WEEKDAYS 1e|12c|p

Braised Beef Tacos with Poblanos

Mario Batali
Servings: 8 to 12
2+ hr

These tacos are a delicious meal for lunch or dinner!

  • Ingredients
  • step-by-step directions
Braised Beef Tacos with Poblanos
  • 2 tablespoons olive oil
  • 1 chuck roast (boneless, trimmed, 4 pounds)
  • 2 red onions (peeled, thinly sliced)
  • 3 poblanos (seeded, thinly sliced)
  • 3 cloves garlic (peeled, thinly sliced)
  • 2 tablespoons cumin
  • 3 cups chicken stock
  • 12 soft corn tortillas (6-inches)
  • 1 recipe tomatillo salsa (to serve)
  • 1 avocado (pitted, peeled and diced)
  • 1 vine-ripe tomato (core removed, diced)
  • 1/4 cup cilantro (leaves only, plus more to serve)
  • 1 jalapeno (thinly sliced, to serve)
  • cotija cheese (crumbled, to serve)
  • lime wedges (to serve)
  • kosher salt and freshly ground black pepper (to taste)
  • Preheat oven to 325ºF.
  • Heat olive oil in a large Dutch oven over medium-high heat. Season chuck roast with Kosher salt and freshly ground black pepper. Place in oil and brown on all sides, about 3-4 minutes per side. Remove to a plate.
  • Add onions and poblanos and cook until almost tender, about 5 minutes. Add garlic and cumin and cook another minute. Return the roast to the Dutch oven, add chicken stock and bring to a simmer. Cover and place in the oven. Cook for 3 1/2 hours or until fork tender. Remove from the oven and allow to stand for 10 minutes. Remove to a cutting board and shred using a fork.
  • Heat a grill pan or cast-iron skillet over high heat.
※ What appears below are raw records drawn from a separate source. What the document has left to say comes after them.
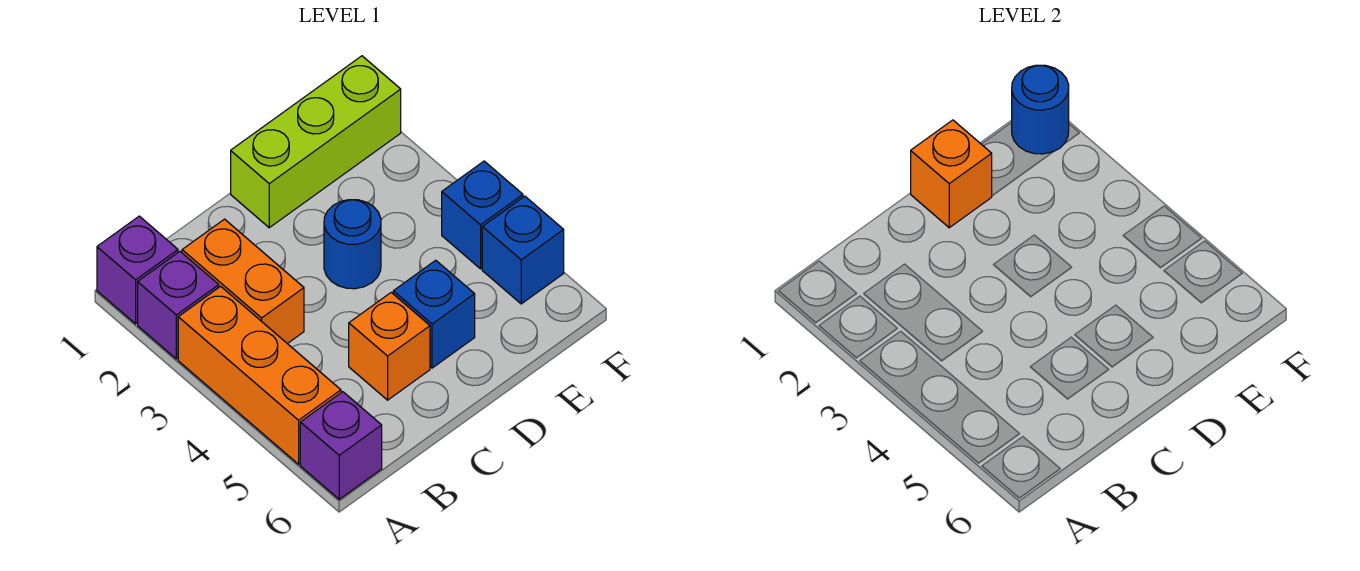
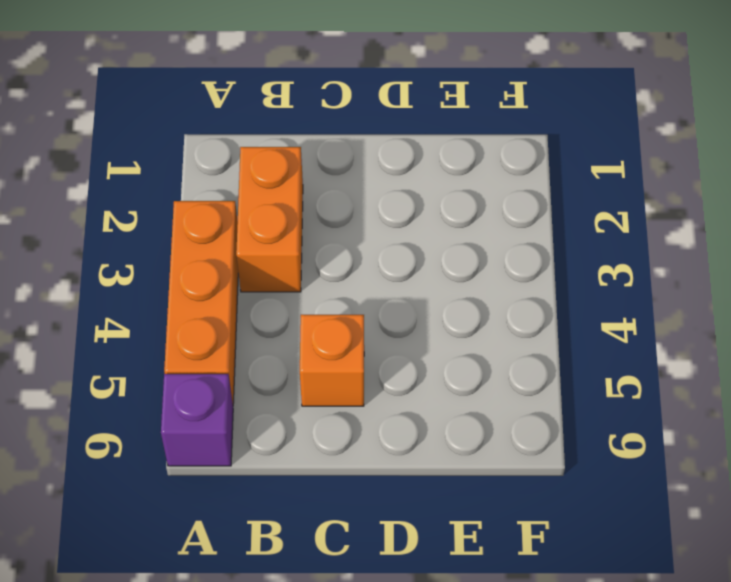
none -> purple brick A1 level 1
none -> purple brick A2 level 1
none -> lime brick D1:F1 level 1

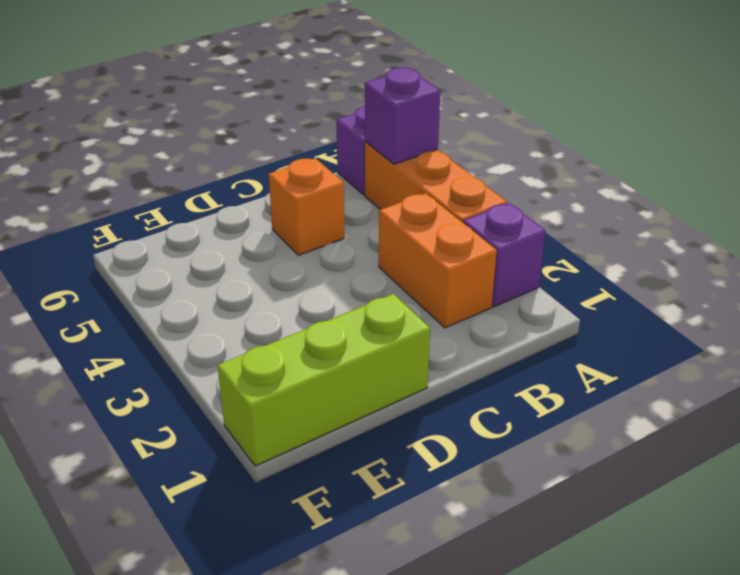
purple brick A5 level 2 -> purple brick A1 level 1
none -> blue round brick D3 level 1
none -> blue brick D5 level 1
none -> blue brick F4 level 1

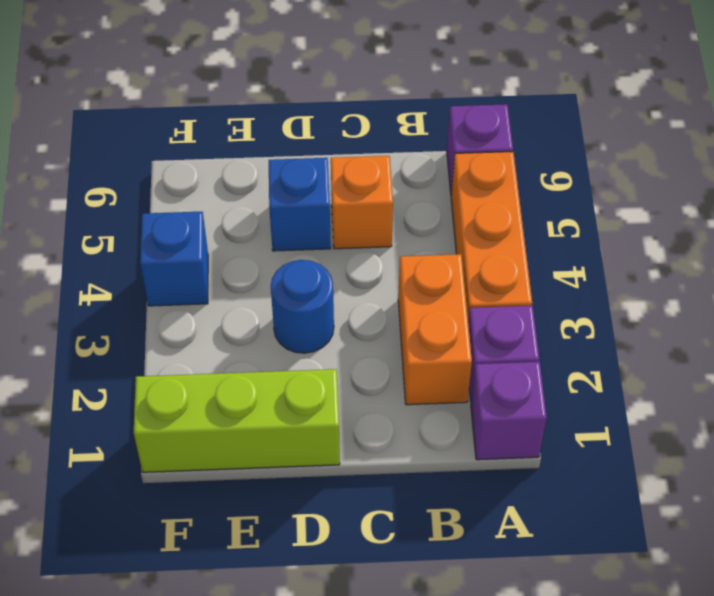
none -> blue brick F5 level 1
none -> orange brick D1 level 2
none -> blue round brick F1 level 2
Add corn tortillas, in batches, and cook until charred on both sides. Remove to a plate and cover with towel to keep warm.
  • For the Guaca-Salsa: meanwhile, prepare the Tomatillo Salsa and set aside. To a large bowl, add 2 cups Tomatillo Salsa, avocado, tomato and 1/4 cup cilantro leaves and mix to combine.
  • To Serve: fill the corn tortilla with shredded beef, peppers and onions. Top with guaca-salsa, sliced jalapeno, Cotija cheese and cilantro. Serve with lime wedges.